By taking others' snarky or cruel comments to heart you are allowing them to control you. They are controlling your emotions, your opinion of them, and your opinion of yourself. A couple of problems with that: 1) You can't expect anyone else to really care all that much how they affect you, as long as the outcome is beneficial to them; 2) Everyone is going to demand different things from you, and you can't expect to please them all. You just end up being jerked around and feeling lost and confused.

And, like Bippy, I want to be clear that, although it sounds easy and sensible, it isn't - it can be very hard to learn to live that way. I'm in therapy myself, partly to learn to do this; a good therapist/counseler can make a world of difference simply by affirming your right and your ability to do this.

The 'control' issue goes both ways. Just as you are the only person who can control yourself, so other people are fully responsible for the behaviors they choose. If someone says something unpleasant to or about you, don't search yourself for whatever responsibility you think you have for giving them a reason to say that; they are totally responsible for what they think and say. Their thoughts and comments came from inside of them; you didn't put them there.

I'm sure I could write a whole page about this and still not explain myself well, so instead I'll recommend a couple of books that might be helpful: The Art of Rational Living, by Albert Ellis, Ph.D., and Robert A. Harper, Ph.D., and Choice Theory, by Dr. William Glasser.

Albert Ellis is the primary founder of Rational Emotive-Behavioral Therapy, or REBT; Dr. Glasser is a psychiatrist who developed what is called Reality Therapy. Both theories are based on cognitive-behavioral principals, and are very effective if you are willing to work at changing your life.

Oops, didn't notice I'd climbed up on my soap-box - I'll get down now.

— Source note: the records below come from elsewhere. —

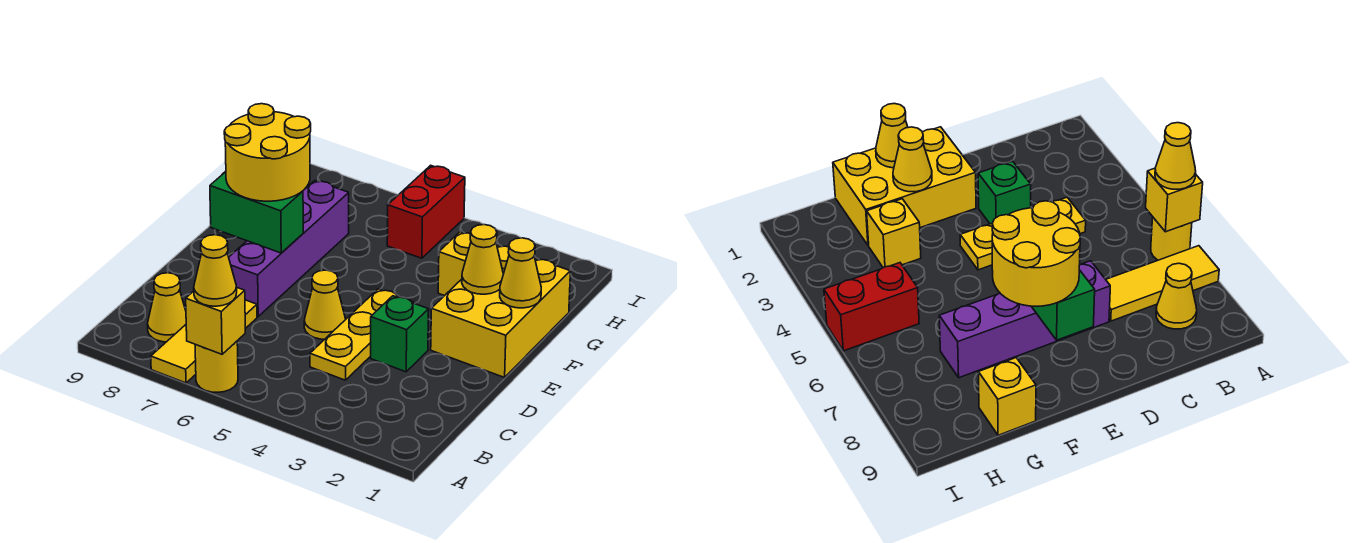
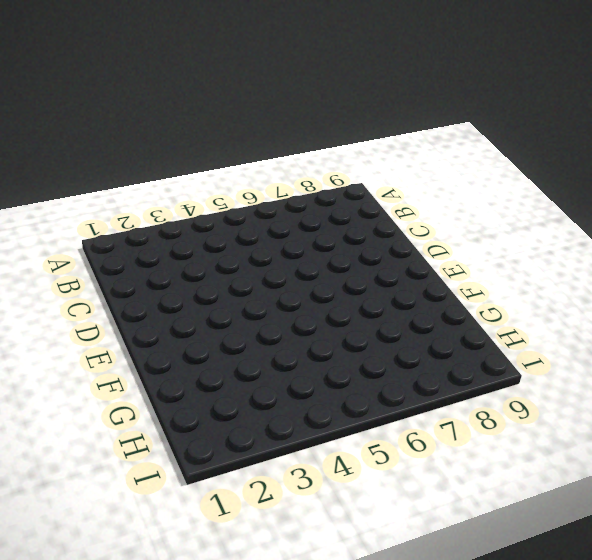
none -> yellow round brick A6 level 1
none -> yellow tile A7:C7 level 1
none -> yellow cone B8 level 1

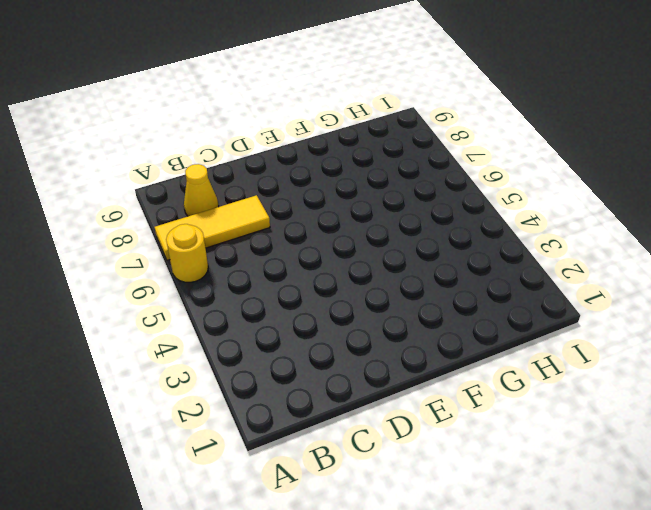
none -> yellow plate C4:E4 level 1
none -> green brick D3 level 1
none -> yellow cone D5 level 1

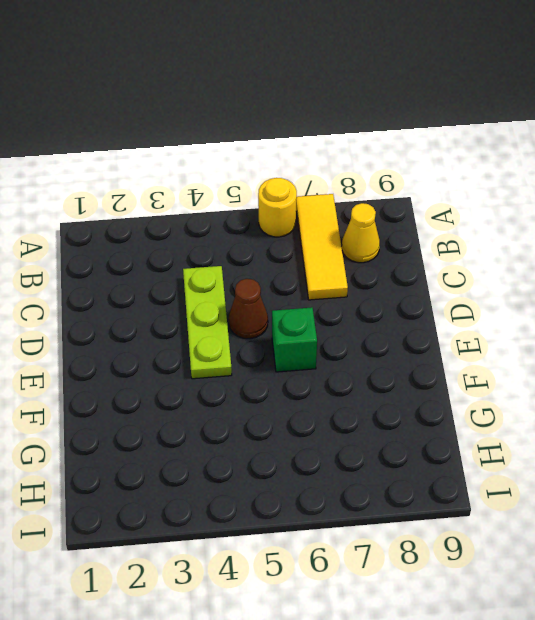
lime plate C4:E4 level 1 -> yellow plate C4:E4 level 1
brown cone D5 level 1 -> yellow cone D5 level 1
green brick E6 level 1 -> green brick D3 level 1
none -> purple brick D7:G7 level 1
none -> yellow brick E1:G2 level 1
none -> yellow brick G3 level 1

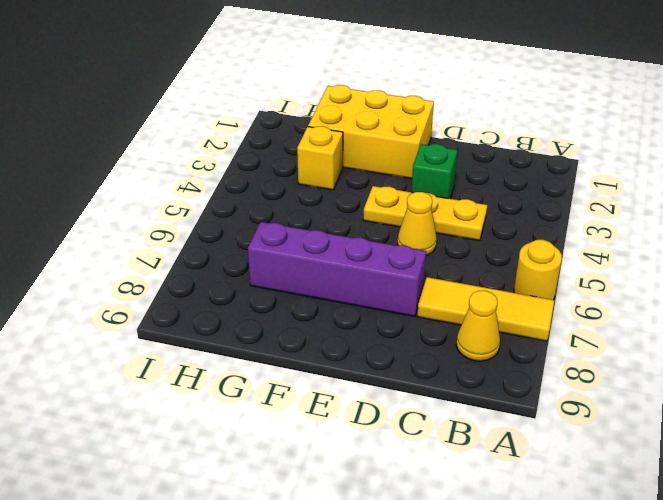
none -> yellow brick G9 level 1
none -> red brick H5:I5 level 1
none -> yellow brick A6 level 2

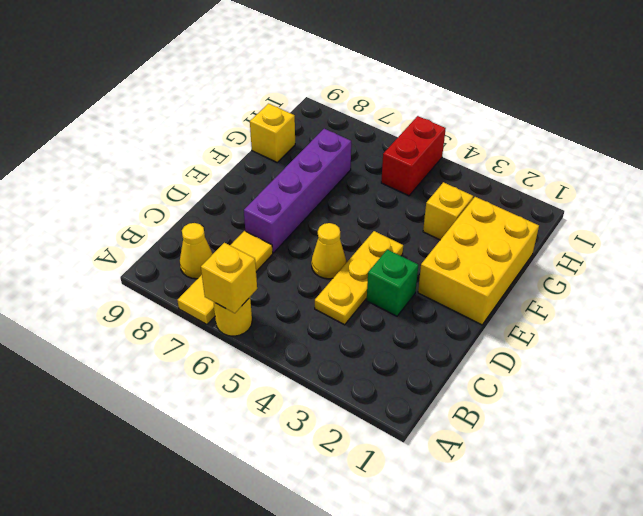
none -> green brick E7:E8 level 2
none -> yellow cone F1 level 2
none -> yellow cone F2 level 2

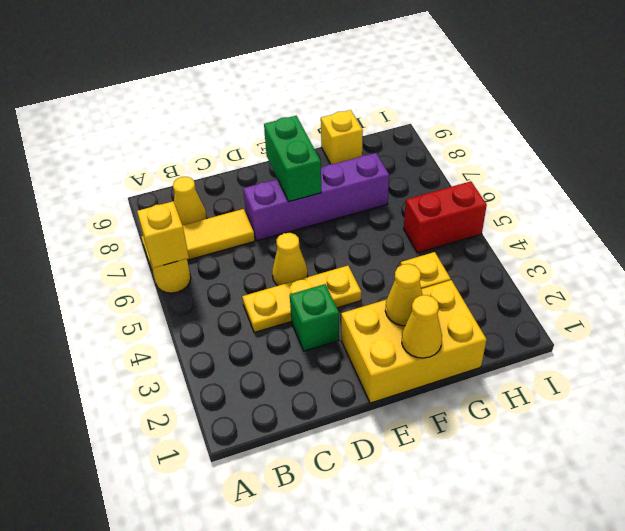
none -> yellow cone A6 level 3
none -> yellow round brick E7:F8 level 3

Here's a big hug to everyone else who has this problem - {{{{HUG}}}}.

Mangetout
03-05-2003, 05:21 PM
I'm sorry for my wisecrack above Pizzabrat. There's nothing intrinsically wrong with being sensitive. Don't grow a thick skin, turn your sensitivity to your advantage instead.

pizzabrat
03-05-2003, 10:55 PM
I'm sorry for my wisecrack above Pizzabrat.
....I didn't even get it until I reread it after your apology.